Currie and his colleagues describe a near complete skeleton of the
new species in their report. The paper presents a new snapshot of the
dawn of the dinosaur era during the Triassic time period. Eodromaeus is
the oldest known member of an evolutionary lineage that culminated in
dinosaurs like Tyrannosaurus rex some 165 million years after their
first appearance.
The site of discovery, set in the foothills of the Andes, is known
as the “Valley of the Moon,” said the report’s lead author, Ricardo
Martinez of Argentina’s National University of San Juan.
“Two generations of field work have generated the single best view
we have of the birth of the dinosaurs,” Martinez said. “With a hike
across the valley, you literally walk over the graveyard of the earliest
dinosaurs to a time when they ultimately dominate.”
Currie's work on the project focused in refining the geological
stratigraphy (rock layers) and structure of the study area and
interpreting the depositional environments of the basin in which the
earliest dinosaurs lived. The area was once a rift valley in the
southwest corner of the supercontinent Pangaea. Over the course of
approximately five million years, ancient rivers deposited sediments
that accumulated a thickness of more than 2,000 feet (700 meters).
Volcanoes occasionally spewed volcanic ash into the valley, allowing the
team to use radioactive elements in the ash layers to determine the age
of the deposits.
In the oldest deposits, Eodromaeus lived alongside Eoraptor, a
similar-sized plant-eating dinosaur that team members discovered in the
valley in 1991. Eoraptor’s descendants would eventually include the
giant, long-necked sauropods. Eodromaeus, with stabbing canine teeth and
sharp-clawed grasping hands, is the pint-sized precursor to later
meat-eaters called theropods, and eventually birds, say the researchers.
The authors logged thousands of fossils unearthed in the valley. The
fossil data presented in the Science article provide an early glimpse
into the evolutionary origins of dinosaurs.
"Analysis of the fossils from Argentina reveal that the different
dinosaur lineages were all represented during their early history, but
at the time they contained many similarities," Currie said.
In the youngest rocks of the valley, larger plant- and meat-eating
dinosaurs had evolved many times the size of Eoraptor and Eodromaeus,
but it would be even later when they dominated all land habitats in the
succeeding Jurassic and Cretaceous periods.
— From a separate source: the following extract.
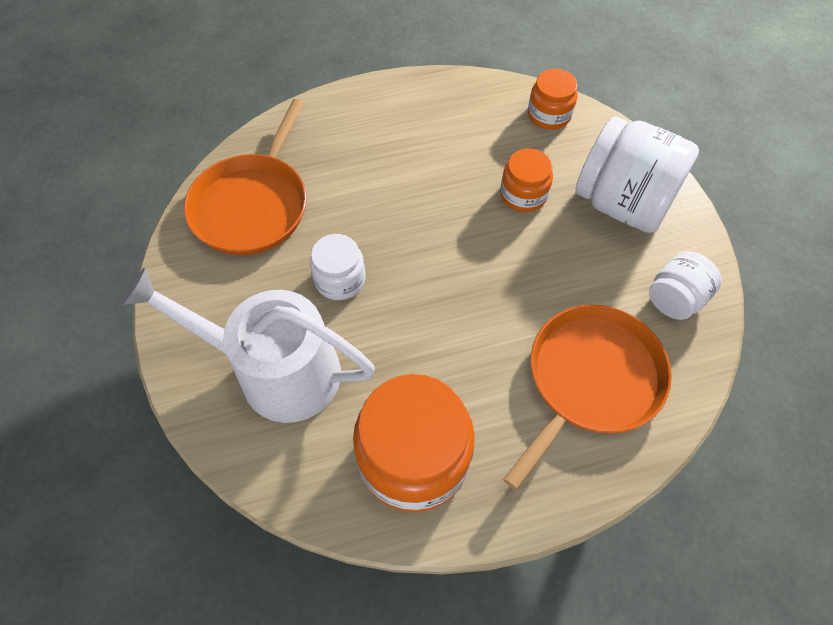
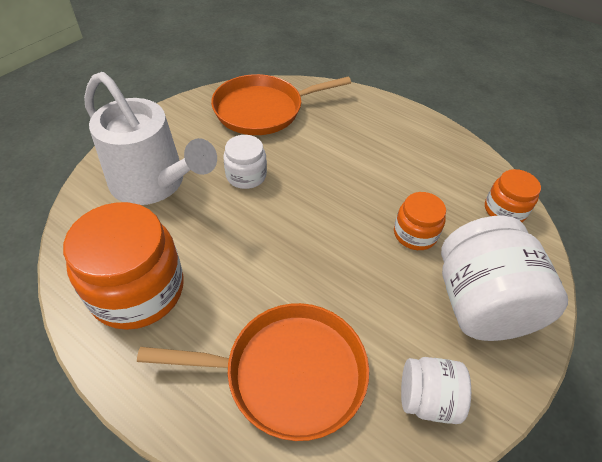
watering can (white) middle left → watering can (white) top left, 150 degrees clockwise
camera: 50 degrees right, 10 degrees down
“The story from this valley suggests that there was no single
advantage or lucky break for dinosaurs but rather a long period of
evolutionary experimentation in the shadow of other groups,” said
co-author Paul Sereno, University of Chicago paleontologist.
Along with Martinez, Serano and Currie, the other study authors are
Oscar Alcobar and Carina Colombi of the National University of San Juan;
Paul Renne of University of California, Berkeley; and Isabel Montanez,
University of California, Davis. Colombi was a visiting international
research scientist at Miami in 2004-2005.
Currie, associate professor of geology
at Miami, was also part of a team that uncovered evidence of the oldest
hominid skeleton yet reported, Ardipithecus ramidus, known as Ardi. The
Ardi report, which was co-authored by Bill Hart, chair and professor of
geology, among others, appeared in a special issue of Science (Oct. 2,
2009) and was named the magazine’s “Breakthrough of the Year” for 2009.
This article contains text from the University of Chicago press release.